BRUSSELS, March 13, 2014 --CropLife America (CLA) and the European Crop Protection Association (ECPA) called for a more harmonized risk assessment framework for pesticide regulations during the fourth round of negotiations of the Transatlantic Trade and Investment Partnership (TTIP) in Brussels.

The comments follow the submission of a joint proposal on U.S.-EU regulatory cooperation that CLA, which represents the U.S. crop protection industry, and ECPA sent to U.S. and EU negotiators last week. The proposed partnership would create one of the world’s biggest free trade zones.

During a TTIP stakeholder session yesterday, CLA’s senior adviser of trade, intellectual property and strategic issues, Doug Nelson, outlined four key areas for collaboration within TTIP: sectoral negotiations on agricultural chemicals in order to analyze current divergences between U.S. and EU regulatory systems; utilizing risk assessment as the basis for a regulatory framework; harmonization regarding Maximum Residue Levels (MRLs); and protection of intellectual property.
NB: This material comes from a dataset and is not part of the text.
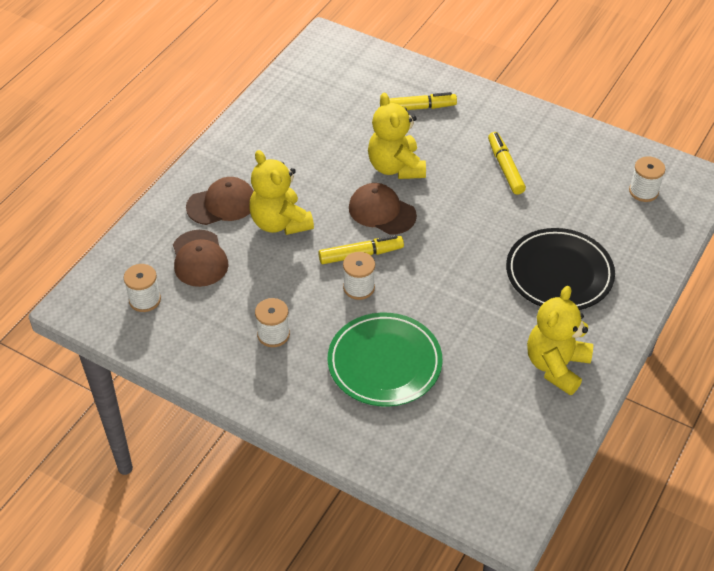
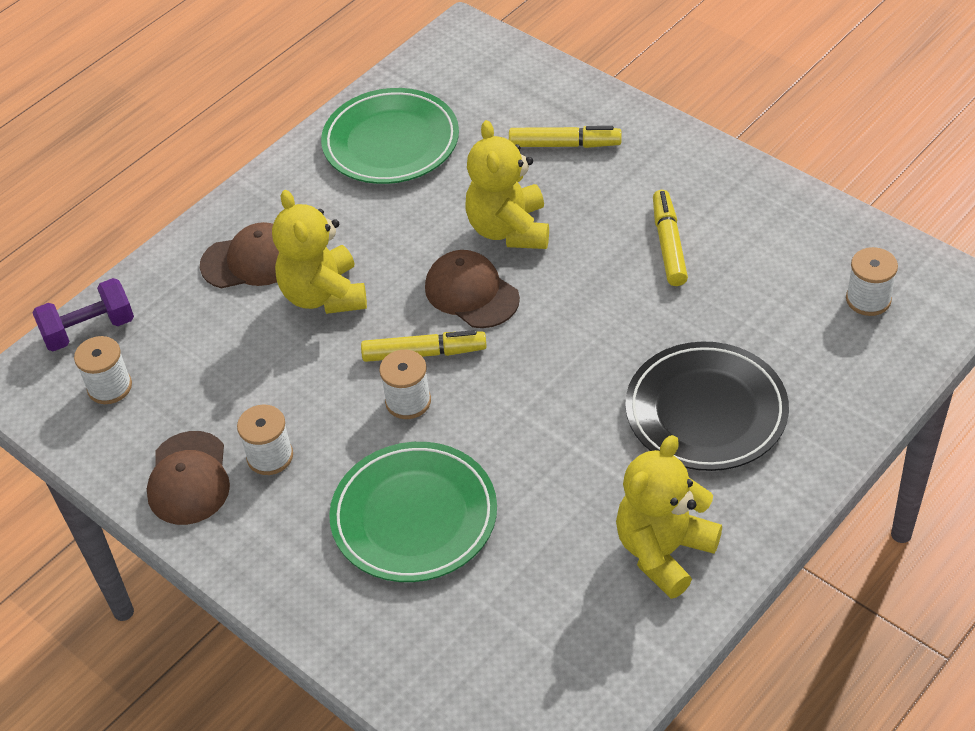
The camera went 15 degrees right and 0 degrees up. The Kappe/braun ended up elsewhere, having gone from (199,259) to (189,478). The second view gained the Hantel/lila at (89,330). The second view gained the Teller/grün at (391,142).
The proposal emphasized the need for a science-based risk assessment framework for pesticide regulations in alignment with the principles established by the World Trade Organization (WTO) Agreement on the Application of Sanitary and Phytosanitary Measures (SPS). Both the U.S. and EU are signatories to the WTO Agreement.

“CLA and ECPA strongly support the Transatlantic Trade and Investment Partnership and the potential the agreement has to boost agricultural innovation as well as job and economic growth on a global scale,” Nelson said.

“The U.S. and EU have the most highly developed pesticide regulatory systems in the world,” Nelson said. “Establishing a stronger, unified regulatory system will ensure the highest levels of consumer and environmental protection while promoting international trade, creating jobs and enhancing social and economic viability.”

In November 2013, CLA released a report detailing the potential economic impacts of EU regulations on crop protection products, “Potential Trade Effects on U.S. Agricultural Exports of European Union Regulations on Endocrine Disruptors,” prepared by DTB Associates, LLP. The report estimated that, if implemented, the proposed policies for endocrine disruptors under EU Regulation 1107/2009 could block more than $4 billion, or 40 percent, of U.S. agricultural exports to the EU in addition to exports of crop protection active ingredients, and imperil TTIP.